FANNY HOWE: It was good to read
each of the responses to your interesting question. I think it might become
even more interesting as we go along, and if we are honest. For me the word
"Christian" is fraught with ugly connotations, many of them historical, prissy,
close-minded and self-promoting. It is a "white" word, no matter how many people
who are not physically white call themselves by that name. I know that Jews,Muslims,
Buddhists and Hindus also fervently advocate charity, altruism, and prayer.
So these would not be characteristics that would separate a Christian from any
other religion or transcendent philosophy. I don't like to use the word "Christian"
unless I am feeling hostile to right wingers who call themselves by that name.
And I am sure that they would say I was a bad Christian, or not one at all,
given my history and behavior. I do identify with the word Catholic, on the
other hand, even while I know I am not a good Catholic but a rebellious one
(as so many of us are). I would never call my poetry Catholic any more than
I would call my cooking or my child-care techniques Catholic. So what part of
my thinking is Catholic, if not the parts that adhere to the same ethics as
Jews, Muslims, Buddhists and Hindus? What part of my being behaves in a Catholic
way? Is it innate to all that I am trying to figure out? I don't know, so ultimately
I am with those who suffer from a perplexity that is overwhelming and who understand
the necessity of atheism. In this way I could not call myself a "Christian"

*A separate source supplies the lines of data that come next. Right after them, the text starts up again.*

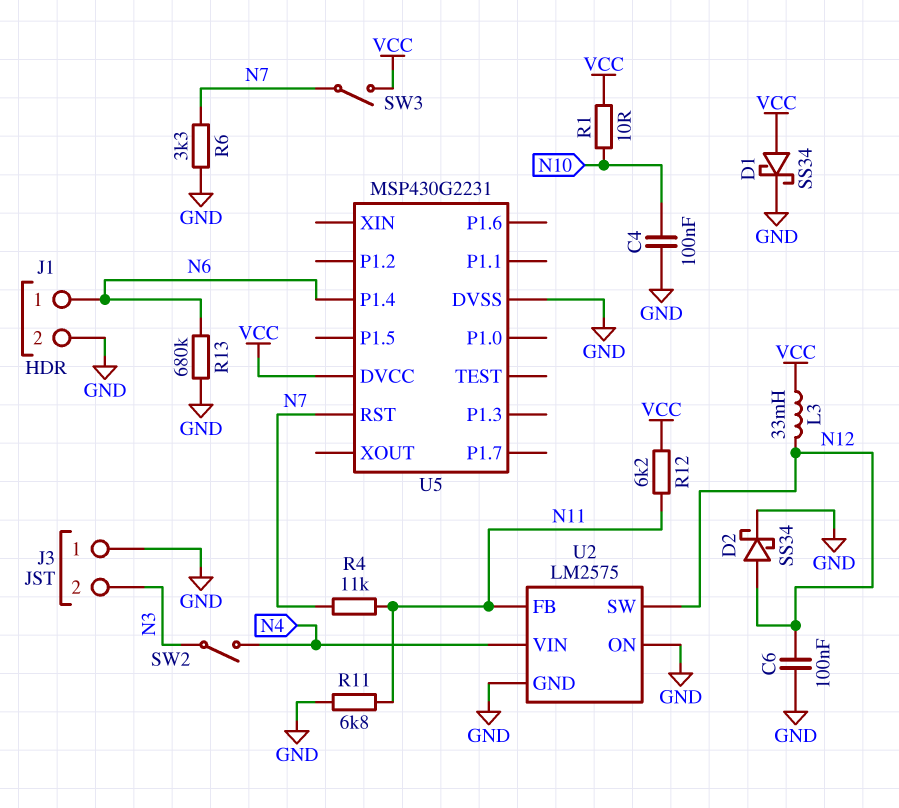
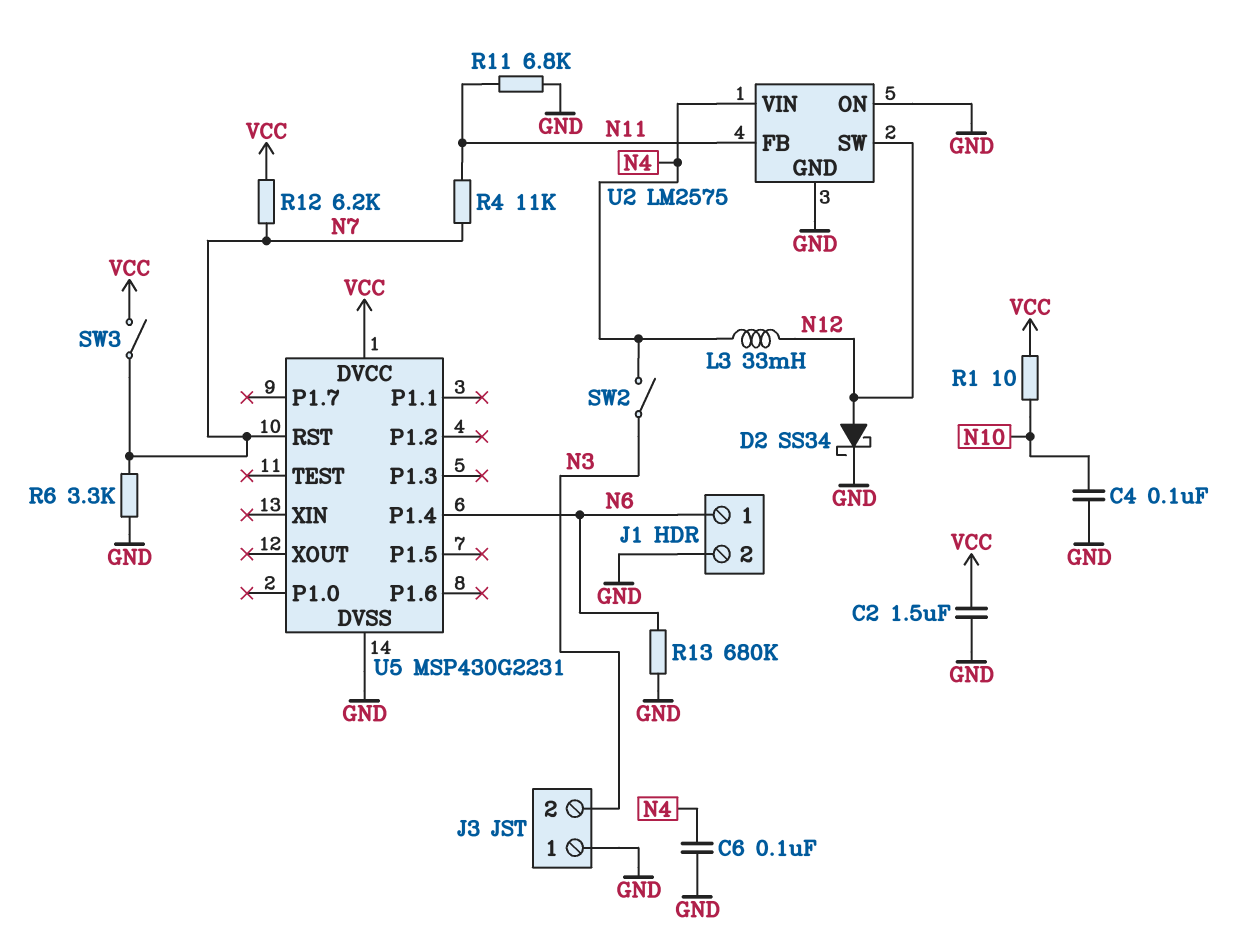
C2: none -> 1.5uF (GND, VCC)
C6: 100nF (GND, N12) -> 100nF (GND, N4)
D1: schottky SS34 (A VCC, K GND) -> none
L3: 33mH (N12, VCC) -> 33mH (N4, N12)
R12: 6.2k (N11, VCC) -> 6.2k (N7, VCC)

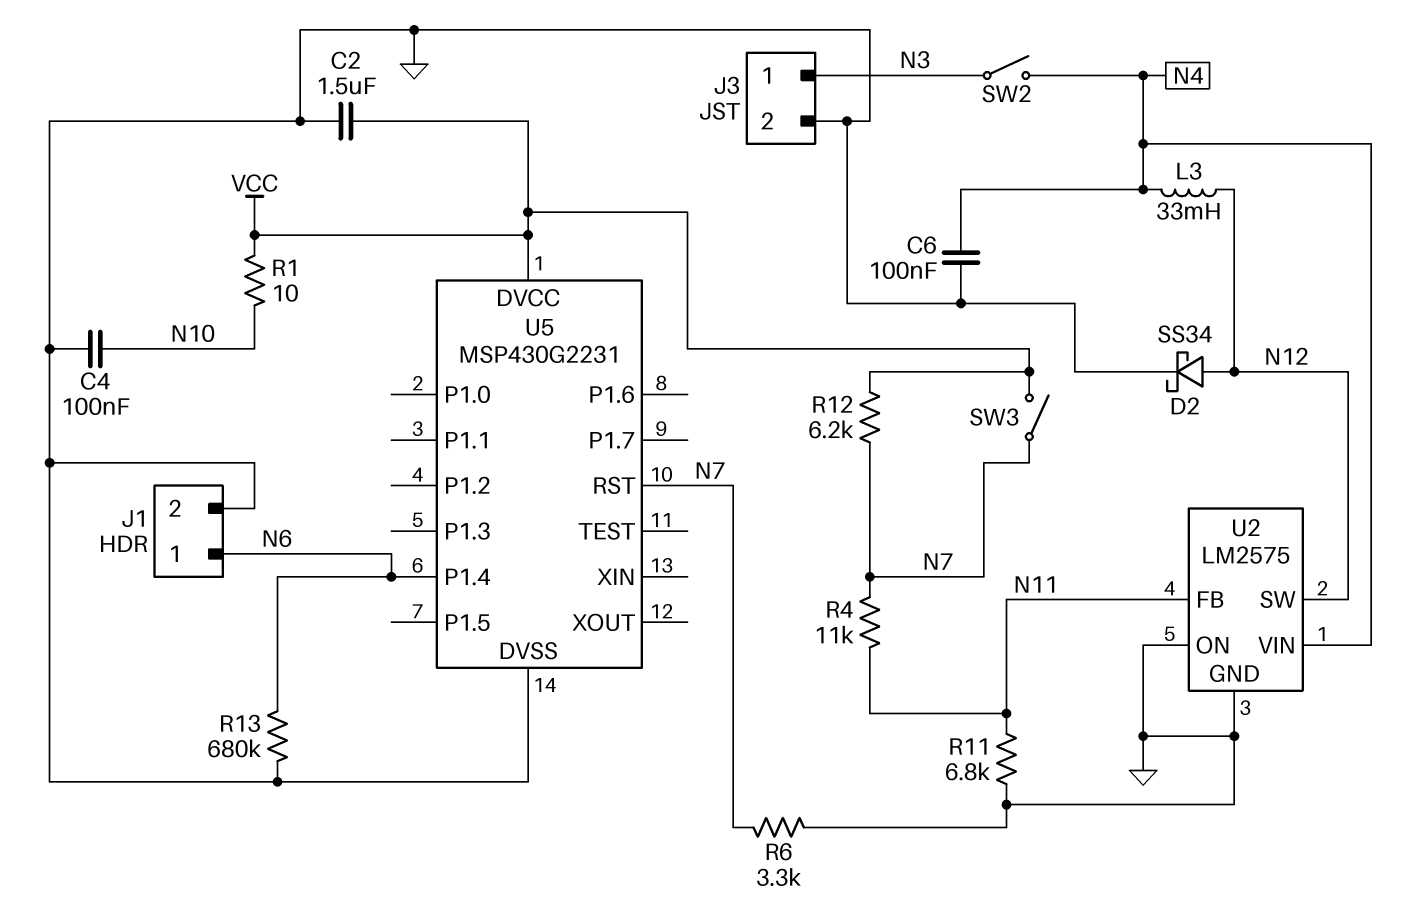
J3 pin 1: GND -> N3
J3 pin 2: N3 -> GND

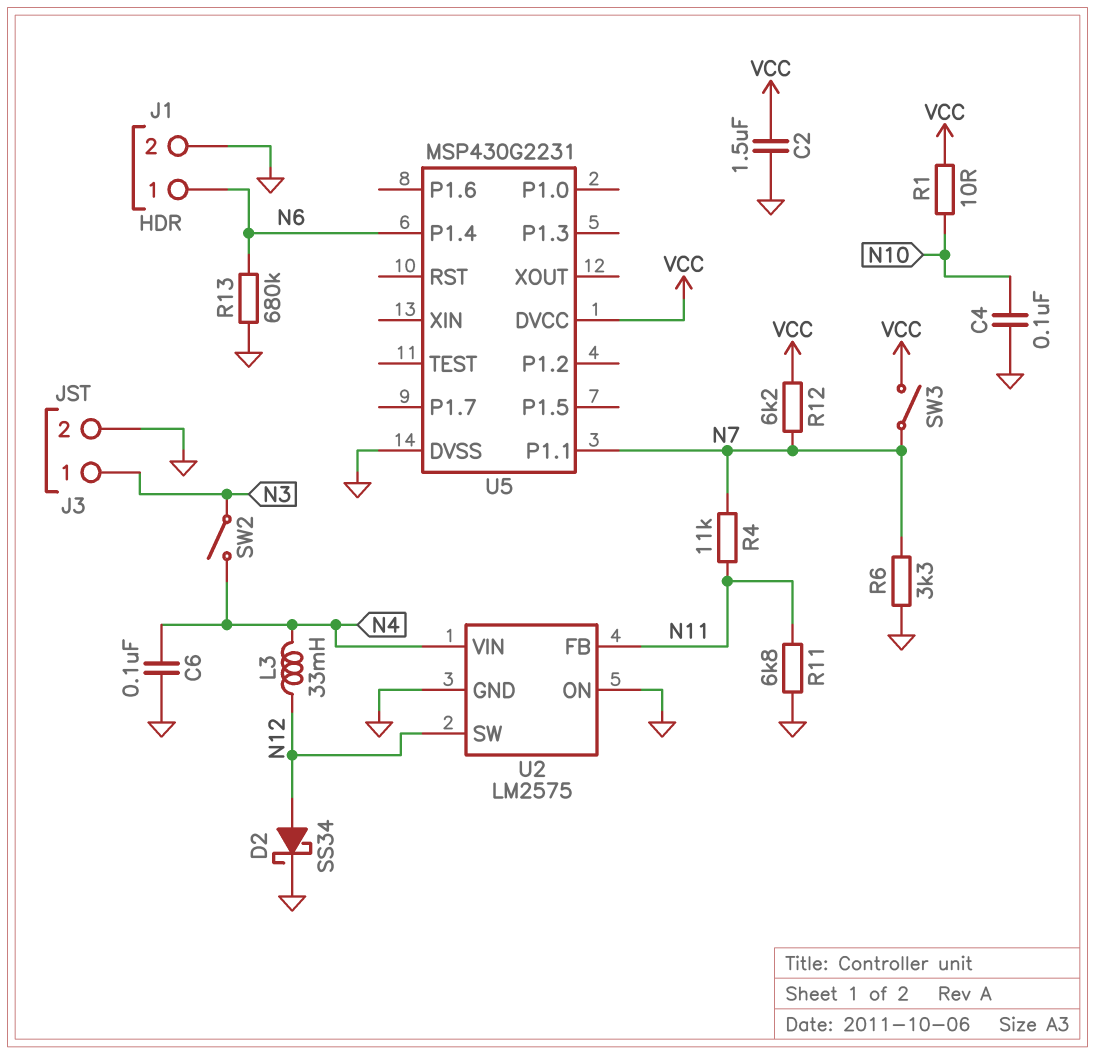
U5 pin P1.1: none -> N7
U5 pin RST: N7 -> none

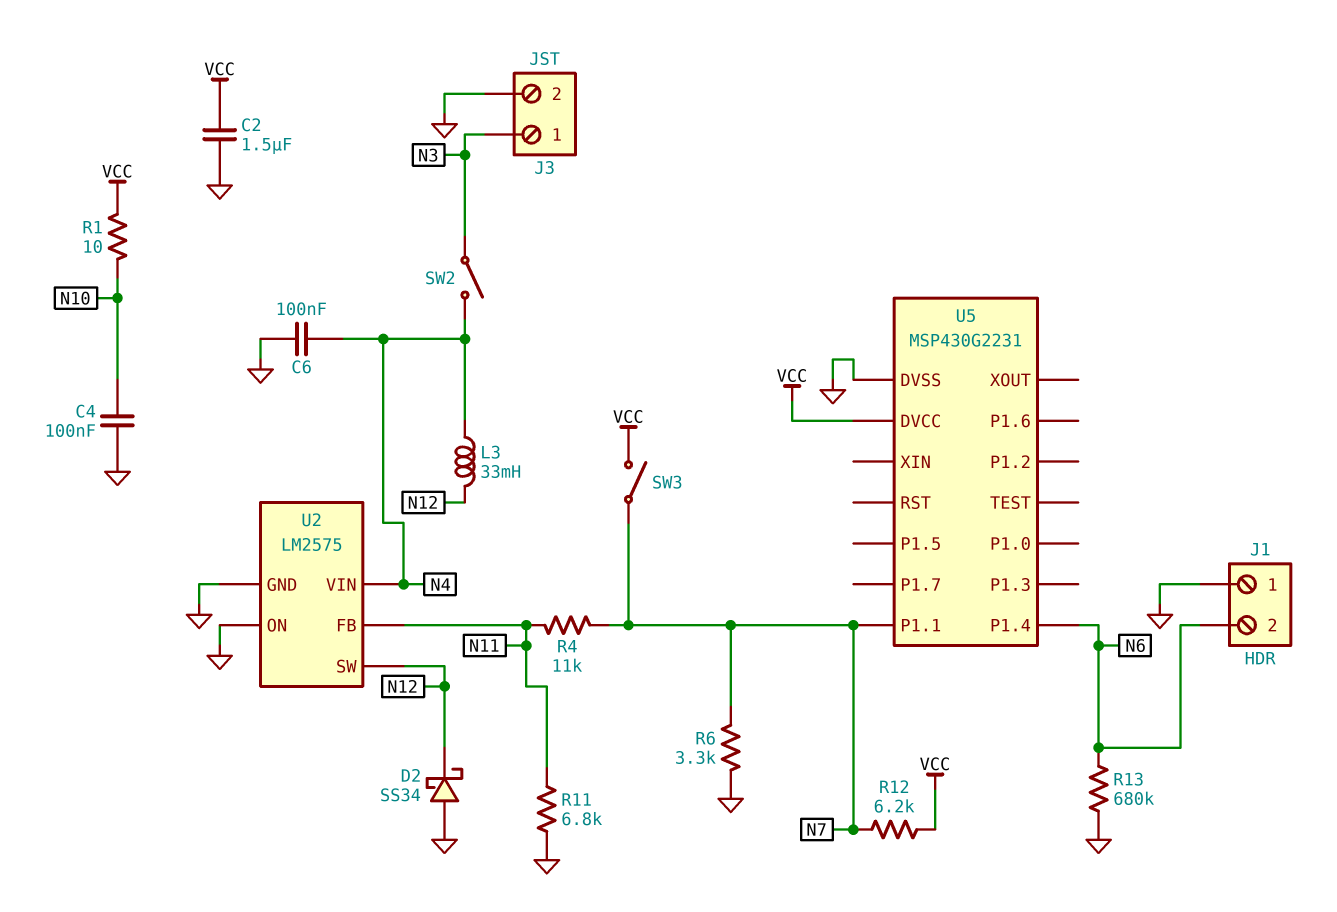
D2: schottky SS34 (A N12, K GND) -> schottky SS34 (A GND, K N12)
J1 pin 1: N6 -> GND
J1 pin 2: GND -> N6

in the sense of being sure of what the name itself meant. We are Western, which
must mean we are saturated in a legal and social system that evolved simultaneously
with theology.
Since all three
major religions have sunk into the most profound ugliness and hypocrisy in recent
history (Israel, the Vatican, Islam) and continue to be dogmatic and violent,
in contradiction to their own religious laws, there must be a general social
breakdown that has cracked apart all the institutions together. One cannot say
that one of them is more ethically clear than the other. A lot of Catholics
don't ever refer to themselves as Christians, and I wonder why. And more people
hate Catholics than they hate Christians. I would love to think about the difference
between a Catholic and a Christian ethos and literature in this time we live
in. Is there such a difference? How would it show itself? It was good to read
the other three writers and to think of the depths we could plunge together,
if we can and dare!
JENNIFER ATKINSON: First, let
me say that I'm honored to be included in this conversation. So much has already
been said in round one, that, like Fanny, I'm excited to see how far our honest
if meandering meditation can take us. I say meandering, because I keep coming
back to that original phrase, Christian poet, and the dinner party's assumption
that its two terms are oxymoronic. Have you noticed that spiritual poet elicits
no snickers? Everyone, it seems, wants to be known as spiritual or visionary,
but Christian, whatever denomination, is suspect. I'm wondering if at least
part of the reason is that, for a general American population, being Christian
seems to mean being certain of the Truth (i.e., some recitable creed) and equally
sure of the right way to apprehend it (i.e. swallow)? I think this same general
American population would also assume that a creed (dutifully believed in, duly
recited) would prevent the possibility of uncertainty or mystery or anything
like doubt. It would make an individual's, including a poet's, search for a
truth or a partial understanding of things needless and irrelevant, like barking
up a tree when the stuffed cat is right there on the ground. On the other hand,
I bet being a poet for most of that same general population means being an individual
with an open mind and a willingness to live in mystery, doubt, and ambiguity
without too much "irritable reaching after fact & reason." That's where
the oxymoron comes in. If a Christian is one who believes in a doctrine handed
her from somewhere on high, then she can't also be a negatively capable poet,
and if a poet is someone who is willing to live in "uncertainties, and Mysteries,"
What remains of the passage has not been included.